Numbers and list from Box Office Report

8 responses to “Box-Office Successes of the Past: 1956

  1. There are a few films here, oddly, that I’ve had memorable close-misses with: I was *supposed* to see them & then something happened? Ten Commandments I know I saw as a child, but never since. My terrestrial deity Camille Paglia positively exults in that film, which she put on her BFI/S&S Top Ten. I’m sure, as a letterboxed experience it must look impressive at least.
    And Giant– a huge omission in my viewing, and one a good friend of mine was scheduled once to force upon me in college. Something happened, and I, ignorant dupe, have still never seen it.

  2. Weird, I’ve only seen War & Peace; and have no interest in any of the others.

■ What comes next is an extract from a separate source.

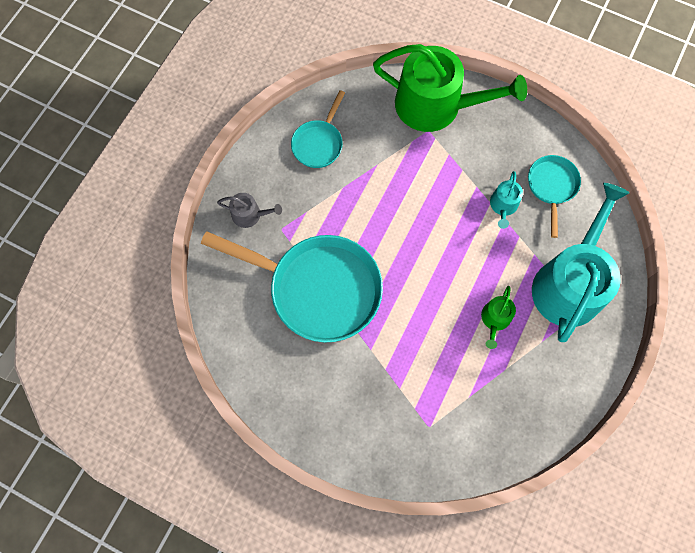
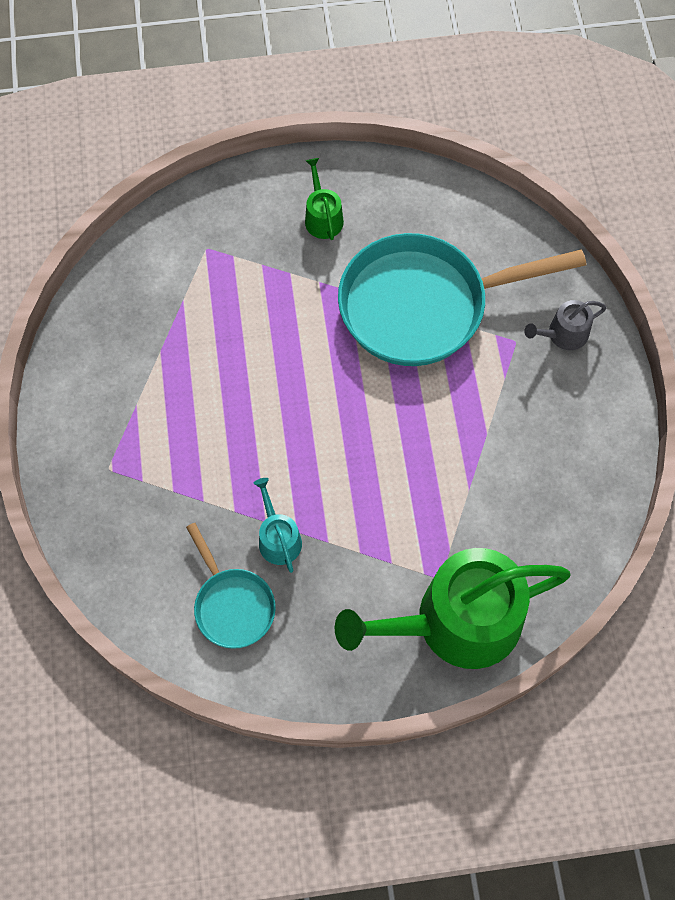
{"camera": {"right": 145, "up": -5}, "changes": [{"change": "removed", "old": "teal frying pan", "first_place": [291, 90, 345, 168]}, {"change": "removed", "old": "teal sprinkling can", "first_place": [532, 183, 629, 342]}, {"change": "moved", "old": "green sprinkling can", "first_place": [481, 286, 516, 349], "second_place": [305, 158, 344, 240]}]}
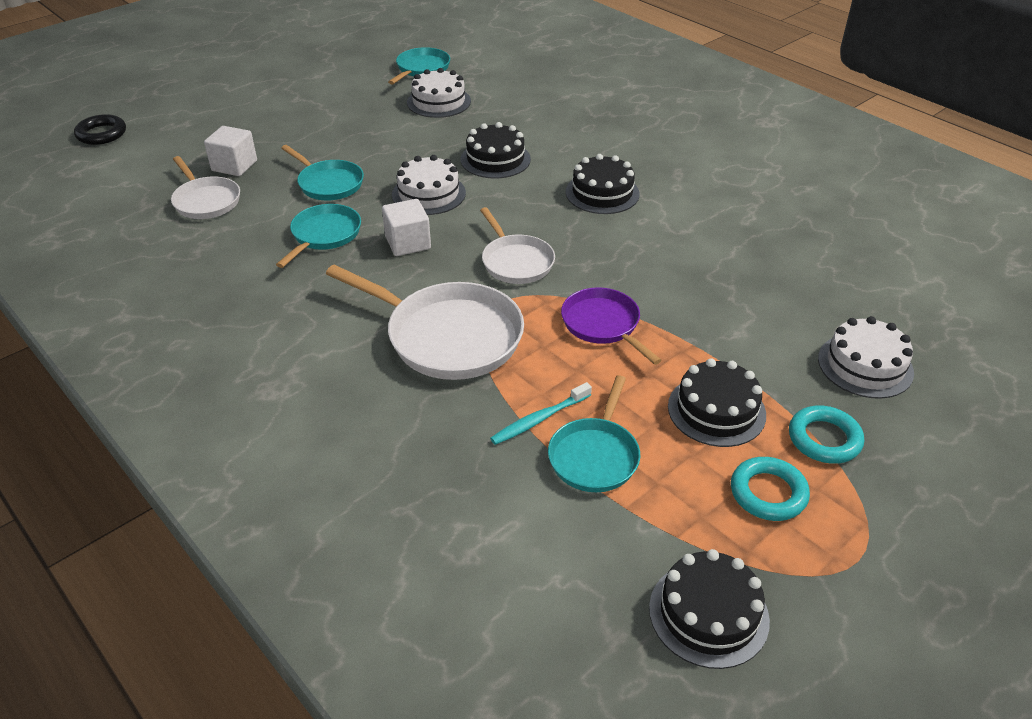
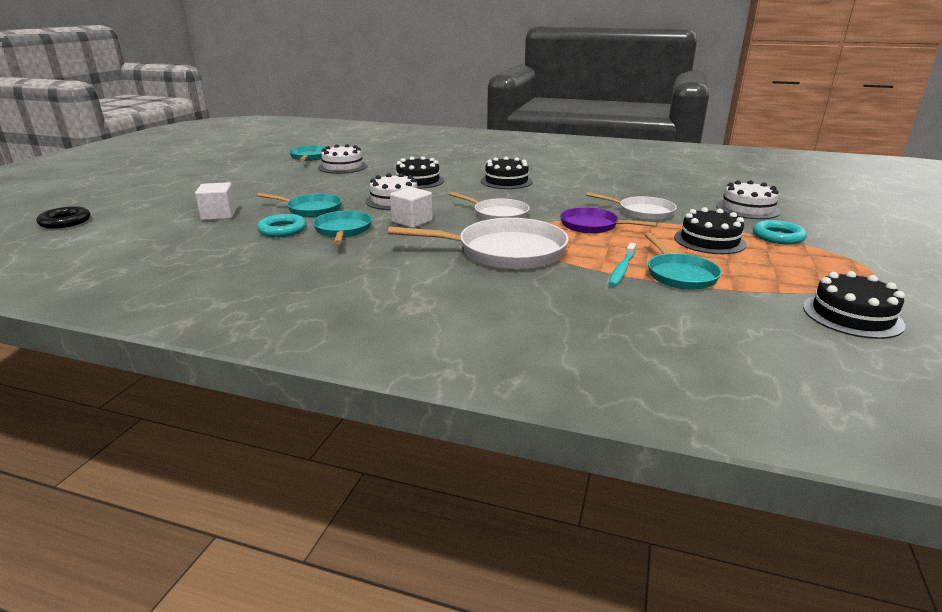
{"camera": {"right": -30, "up": -15}, "changes": [{"change": "moved", "old": "snow-white frying pan", "first_place": [171, 156, 240, 219], "second_place": [586, 192, 677, 220]}, {"change": "moved", "old": "teal torus", "first_place": [731, 457, 810, 521], "second_place": [257, 214, 307, 237]}]}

    I’ve never found the box-office worthy of looking at. “It’s strange how many films that made a huge amount of money are nearly forgotten these days.” Is it? I don’t think that’s an honest statement. What surprises me more is that some box-office hits of the past ARE remembered today, like The Wizard of Oz (which I find horrible). But generally, I don’t think BO signifies anything other than the power of a production company/producer (and their ad campaign) of the time, with only rare exceptions of the audience identifying “quality.”

    Hmm… sorry for the bad comment.

  3. I’ve seen Giant (good) and The King & I (bad) from these. While I’m not really surprised that a lot of these films are forgotten – I’m sure most current popular films will be, fairly soon – this does interest me. I don’t think it’s merely a reflection of ad campaigns and studios, but to an extent, it does reflect the tastes of audiences at the time and the mindset of society. Like how certain films go in and out of popularity… a biblical epic is very rare now, musicals and westerns are mostly out of style unless they’re revisionist, ect. It’s also cool to find great films unexpectedly in top 10s, like Last Tango in Paris in 1973. Were that film released today, it probably wouldn’t crack the top 50.

  4. I’ve seen none, and ‘Giant’ and ‘High Society’ are the only ones I actually care to ever see. :D

  5. Pingback: 20 Actresses (encore) « Surface Noise™

  6. Interesting to have found comments opposing the popularity of these films. Ironically, I stumbled upon this page specifically interested in these films; particularly The Ten Commandments. It is a great movie.

    However, I do agree with Orpheline, “…I don’t think it’s merely a reflection of ad campaigns and studios, but to an extent, it does reflect the tastes of audiences at the time and the mindset of society.” This is, unfortunately, quite true.